I have just discovered this site. I have owned red bellies for years. If I could figure this out I could share killer vids of rat kills. My question is what is the easiest way to get reds to breed. I have four of them in a 55 gal. Oldest fish, 8-9 years, youngest 3 years.


----------



## a-ronn (Jun 12, 2006)

Check out the breeding section you should get everything you need there !!!


----------



## Mr. Hannibal (Feb 21, 2003)

First you will need a bigger tank and read this: http://www.piranha-fury.com/information/article.php?id=12

...and welcome to P-Fury!


----------



## taylorhedrich (Mar 2, 2005)

If you want to entice them, the most important aspect is to get them a larger tank. You will find a lot more information if you spend some time reading in the Piranha Breeding forum here on P-Fury.
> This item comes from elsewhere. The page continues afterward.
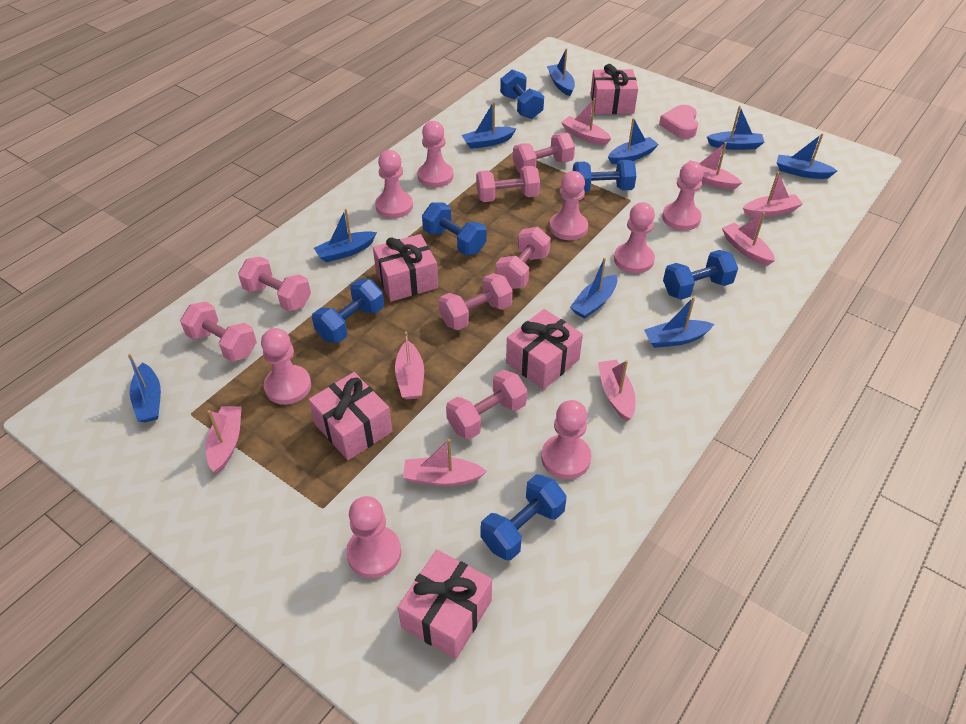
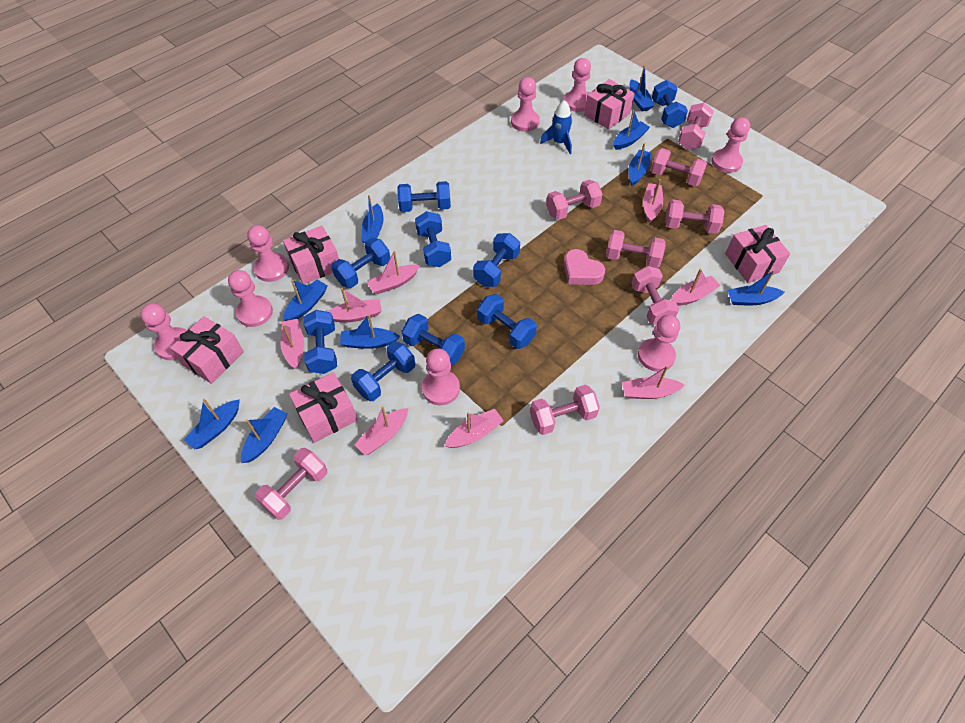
blue dumbbell: 6 -> 9
blue rocket: 0 -> 1
pink dumbbell: 7 -> 8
Also, check with your local fish stores to be sure that they will accept fry when they come. The last thing you want is to spend a lot of money raising fry and then having no way to get rid of them.








~Taylor~


----------



## Coldfire (Aug 20, 2003)

The "breeding forum" has already been stated. Sooooooo, welcome to P-Fury!!


----------



## Dr. Giggles (Oct 18, 2003)

to _Breeding_


----------



## Malok (Mar 26, 2006)

taylorhedrich said:


> If you want to entice them, the most important aspect is to get them a larger tank. You will find a lot more information if you spend some time reading in the Piranha Breeding forum here on P-Fury.
> 
> Also, check with your local fish stores to be sure that they will accept fry when they come. The last thing you want is to spend a lot of money raising fry and then having no way to get rid of them.
> 
> ...


when you own p's you never have a problem gettin rid of fish you just have free food!


----------



## Trigga (Jul 1, 2006)

if you want to get them into spawning mode try blackwater extract. It tints the water a natural colour and adds minerals naturally found in the native area of ps. It also affects ph and its very good for your ps.


----------